Le projet a commencé aux alentours de 1700 avec l’apparition du déisme comme substitut du christianisme. Les déistes se présentaient sous plusieurs formes. Certains (comme Voltaire et Tom Paine) détestaient le christianisme. D’autres (comme Jefferson et Kant) ne le détestaient pas. Ils le considéraient seulement comme un système de croyances inférieur renfermant quelques beaux principes moraux mais aussi des superstitions pernicieuses. Voltaire a essayé de détruire le christianisme (avec son « écrasez l’infâme ») en le ridiculisant : voir son Dictionnaire philosophique. Et comme il était très spirituel, il a assez bien réussi. Jefferson, lui, a essayé de détruire le christianisme en montrant que Jésus était un type épatant, une fois que vous aviez débarrassé son image des nombreuses superstitions dont les chrétiens l’avaient agrémenté, un peu comme les ornements qu’on suspend sur un arbre de Noël. Voir La Vie et la Morale de Jésus de Nazareth de Thomas Jefferson qui est littéralement un couper-coller du Nouveau Testament.
Des attaques de ce genre incitèrent certains fidèles à renoncer au christianisme, mais pas un grand nombre d’entre eux. Pour être touchés par ces attaques il fallait lire des livres et les lire attentivement. En d’autres termes, il fallait être un intellectuel ou un semi-intellectuel.

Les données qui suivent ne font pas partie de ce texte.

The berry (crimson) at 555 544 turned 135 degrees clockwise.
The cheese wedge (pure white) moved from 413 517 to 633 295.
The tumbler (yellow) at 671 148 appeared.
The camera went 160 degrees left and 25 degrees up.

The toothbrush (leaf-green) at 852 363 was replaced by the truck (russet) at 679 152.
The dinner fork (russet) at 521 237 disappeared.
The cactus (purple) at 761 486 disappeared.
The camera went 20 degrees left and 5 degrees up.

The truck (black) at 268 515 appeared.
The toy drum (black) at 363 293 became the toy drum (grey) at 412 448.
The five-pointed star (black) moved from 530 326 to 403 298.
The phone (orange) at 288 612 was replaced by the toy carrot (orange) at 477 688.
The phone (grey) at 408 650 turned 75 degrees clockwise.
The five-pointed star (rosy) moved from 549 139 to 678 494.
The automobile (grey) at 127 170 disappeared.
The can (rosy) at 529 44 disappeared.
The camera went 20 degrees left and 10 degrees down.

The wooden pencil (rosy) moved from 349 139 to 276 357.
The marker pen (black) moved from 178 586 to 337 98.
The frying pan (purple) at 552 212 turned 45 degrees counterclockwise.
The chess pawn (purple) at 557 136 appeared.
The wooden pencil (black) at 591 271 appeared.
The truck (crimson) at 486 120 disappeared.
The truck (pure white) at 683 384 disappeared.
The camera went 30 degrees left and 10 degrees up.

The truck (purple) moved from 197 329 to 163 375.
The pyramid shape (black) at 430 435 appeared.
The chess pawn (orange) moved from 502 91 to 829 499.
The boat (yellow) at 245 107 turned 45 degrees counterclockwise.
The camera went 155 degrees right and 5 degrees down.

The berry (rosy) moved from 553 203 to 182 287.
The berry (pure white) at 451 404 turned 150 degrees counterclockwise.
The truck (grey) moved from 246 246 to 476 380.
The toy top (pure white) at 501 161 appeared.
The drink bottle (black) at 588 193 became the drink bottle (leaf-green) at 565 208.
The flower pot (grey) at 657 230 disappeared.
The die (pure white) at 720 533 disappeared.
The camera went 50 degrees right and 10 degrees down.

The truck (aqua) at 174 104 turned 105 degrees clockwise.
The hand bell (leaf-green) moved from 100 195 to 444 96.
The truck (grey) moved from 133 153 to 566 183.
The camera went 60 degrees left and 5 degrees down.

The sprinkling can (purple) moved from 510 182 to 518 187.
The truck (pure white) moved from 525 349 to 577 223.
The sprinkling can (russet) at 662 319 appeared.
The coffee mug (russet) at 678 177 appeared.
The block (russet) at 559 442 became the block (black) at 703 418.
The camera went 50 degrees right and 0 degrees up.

Pendant la deuxième moitié du XIXe siècle le christianisme fut en butte à une autre attaque en règle. Les anti-chrétiens utilisèrent la théorie de l’évolution biologique de Darwin, l’agnosticisme de Spencer et la « critique évoluée » de la Bible de l’école allemande pour enfoncer la vieille religion. Cette fois encore, il s’agissait d’une attaque intellectuelle, visant les lecteurs de livres et d’articles de revues sérieuses. Mais, grâce à l’importante croissance de la prospérité économique pendant le XIXe siècle, le monde comptait beaucoup plus d’intellectuels et de semi-intellectuels qu’une centaine d’années auparavant. Et cette fin de siècle vit donc les fidèles déserter la vieille religion en grand nombre. Néanmoins, le christianisme continua à être de loin la croyance dominante dans le monde occidental.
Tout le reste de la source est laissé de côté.